The cavitation or cavitation process of a multistage centrifugal pump is a process in which a flowing liquid generates bubbles and then ruptures. When the absolute velocity of the fluid increases, due to the decrease of the static pressure of the fluid, for some specific particles of the fluid at a certain temperature, although no heat is input from the outside, they have reached the vaporization pressure, causing the particles to vaporize and generate bubbles. . Along the flow path, if the static pressure of the fluid rises again, which is greater than the vaporization pressure, the bubble bursts rapidly, producing a large condensation shock that is an inward explosion property. If the bubble burst does not occur at the flowing liquid, but occurs at the wall of the flow guiding assembly, the cavitation can cause the wall material to be etched.

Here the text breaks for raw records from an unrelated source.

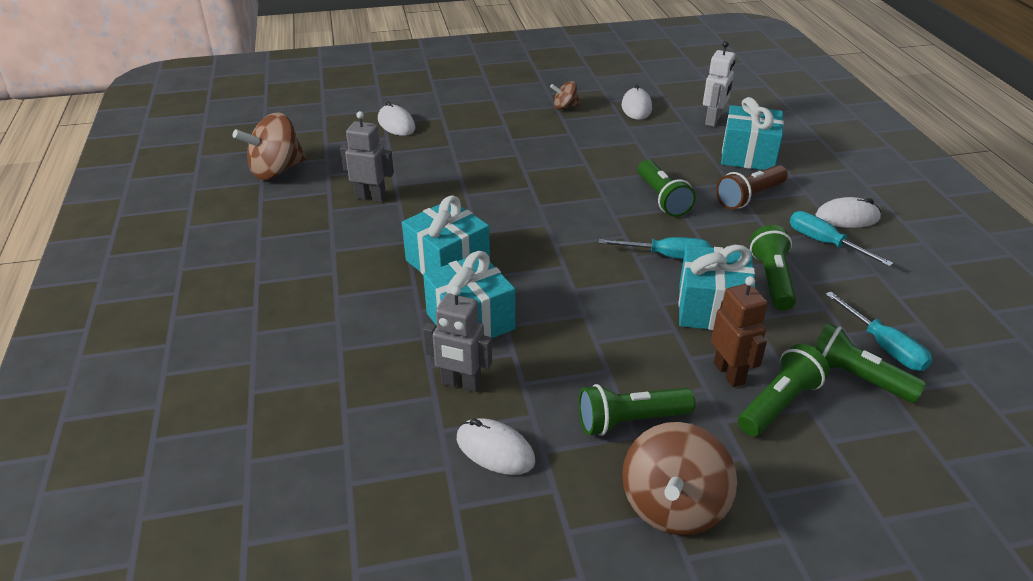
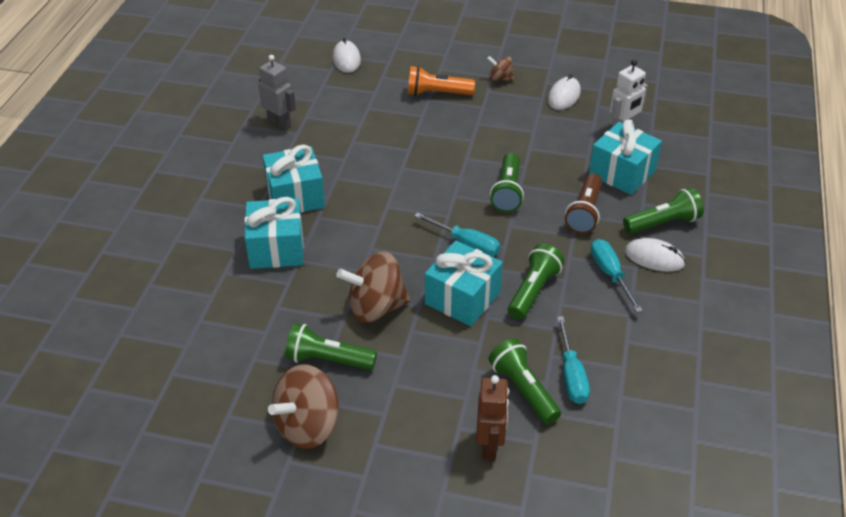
camera: 25 degrees right, 5 degrees up
(276, 171) = (227, 79): brown spinning top -> brown spinning top (376, 307)
(461, 384) = (235, 293): grey robot -> none
(495, 450) = (223, 346): white mouse -> none
(515, 132) = (437, 93): none -> orange flashlight
(729, 373) = (429, 352): brown robot -> brown robot (490, 446)
(749, 197) = (584, 213): brown flashlight -> brown flashlight turned 60 degrees counterclockwise
(779, 403) = (445, 387): green flashlight -> green flashlight (663, 223)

When the multistage centrifugal pump is operated under cavitation conditions, even if the erosion of the wall material does not occur, it is found that the noise of the centrifugal pump increases, the vibration is intensified, the efficiency is lowered, and the lift is lowered.
Device NPSH: Also known as effective NPSH. The NPSH of the device is provided by the inhalation device, and the unit weight liquid at the inlet of the centrifugal pump has excess energy exceeding the vaporization pressure and the head. It is said to be an effective net positive suction head, that is, the liquid at the pump inlet (zero position water head) has a full head minus the vaporization pressure and the net head value, called NPSHa. Its size and device parameters are related to the nature of the liquid. Since the hydraulic loss of the inhalation device is proportional to the square of the flow rate, the NPSHa decreases as the flow rate increases. NPSHa-Q is a decreasing curve.
The NPSH of the multistage centrifugal pump is independent of the device parameters and is only related to the motion parameters of the pump inlet. The motion parameters are determined by geometric parameters at a certain speed and flow rate. This means that the NPSHr is determined by the pump itself (the geometry of the suction chamber and the inlet portion of the impeller). For a given pump, no matter what kind of liquid (except for the viscosity, which affects the speed distribution), it flows through the pump inlet at a certain speed and flow rate. Because of the same speed, it has the same pressure drop, and the NPSHr is the same. Therefore, NPSHr is independent of the nature of the liquid (regardless of thermodynamic factors). The smaller the NPSHr, the smaller the pressure, the smaller the NPSHa that the device must provide, and the better the cavitation resistance of the pump.
The NPSH of the centrifugal pump is related to the flow in the pump. It is the pressure drop of the inlet part of the balance pump determined by the centrifugal pump itself. In order to ensure that the pump does not cavitation, the unit weight liquid at the pump inlet is required. Excess energy exceeding the vaporization pressure head. Foreign countries call this the necessary net positive tip. The physical meaning of the pump NPSH indicates the extent to which the pressure drops in the pump inlet section. The so-called net positive suction head means that the inhalation device must provide such a large net positive suction head to compensate for the pressure drop and ensure that the pump does not cavitation.